Concomitant Adrenalectomy

Incidence of adrenal involvement from renal cell carcinoma is 1-2% (70). Candidates for nephron-sparing surgery for an upper pole tumor may present with contiguous involvement of the adrenal gland (pT3a tumor) or hematogenous involvement of the gland (Mi tumors) (71). In such cases, partial or radical nephrectomy with concomitant adrenalectomy is indicated. Ramani et al. (72) reported concomitant ipsilateral adrenalectomy during laparoscopic partial nephrectomy in four patients with an upper pole renal tumor and suspected adrenal involvement.

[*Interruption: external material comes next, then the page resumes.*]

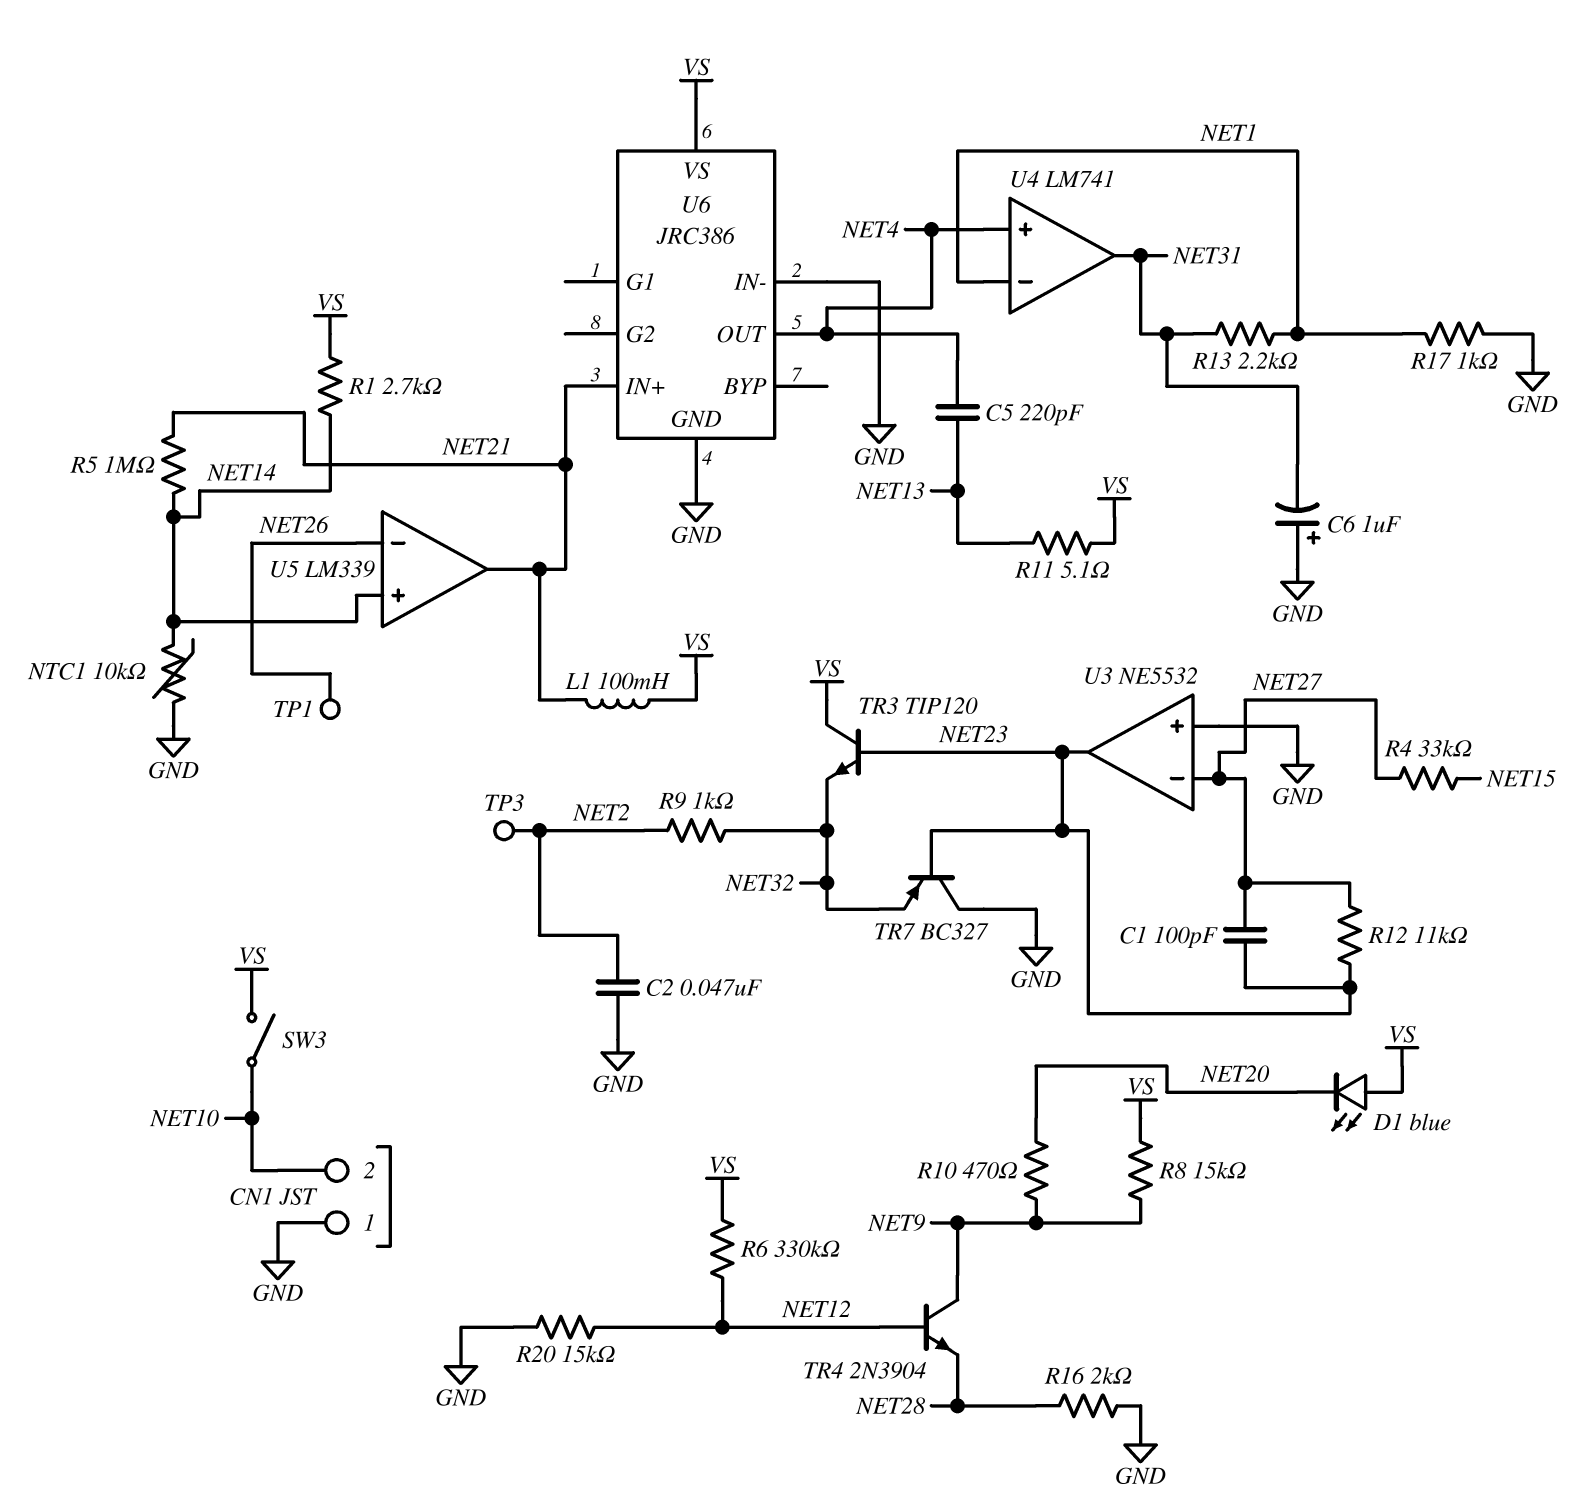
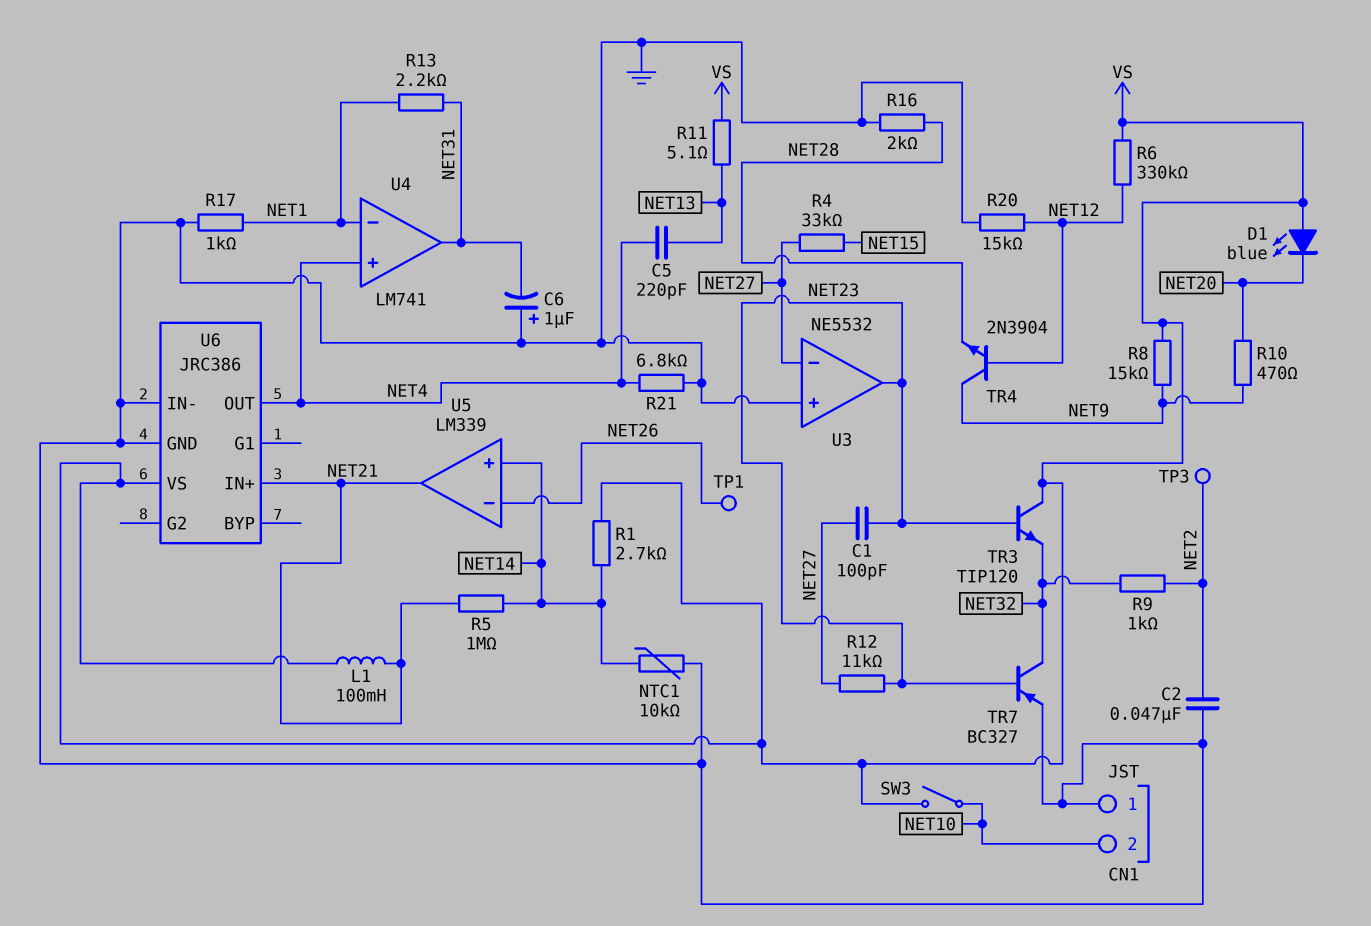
R21: none -> 6.8k (GND, NET4)
TR7: PNP BC327 (B NET23, C GND, E NET32) -> PNP BC327 (B NET23, C NET32, E GND)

Preoperative three-dimensional computed tomograpgy scan revealed renal tumor abutting the adrenal gland in three patients, and a 4-cm adrenal mass in one patient. Using a transperitoneal approach, en bloc adrenalectomy was performed first, followed by laparoscopic partial nephrectomy. The adrenal gland was maintained en bloc with the partial nephrectomy specimen. No intraoperative complication occurred, and open conversion was not necessary in any patient. Urinary leak occurred in one patient. One (25%) renal tumor was confirmed renal cancer case on pathology, while all adrenals (three normal adrenal glands and one adenoma) were free from malignant involvement. The authors highlighted some caveats, including adrena-lectomy before laparoscopic partial nephrectomy to respect oncologic principles, no dissection between the adrenal and the renal upper pole to prevent tumor spillage and lymphatic violation, prevention of excessive manipulation of the reconstructed kidney to maintain renal parenchymal hemostasis, and limitation of warm ischemia to laparoscopic partial nephrectomy only.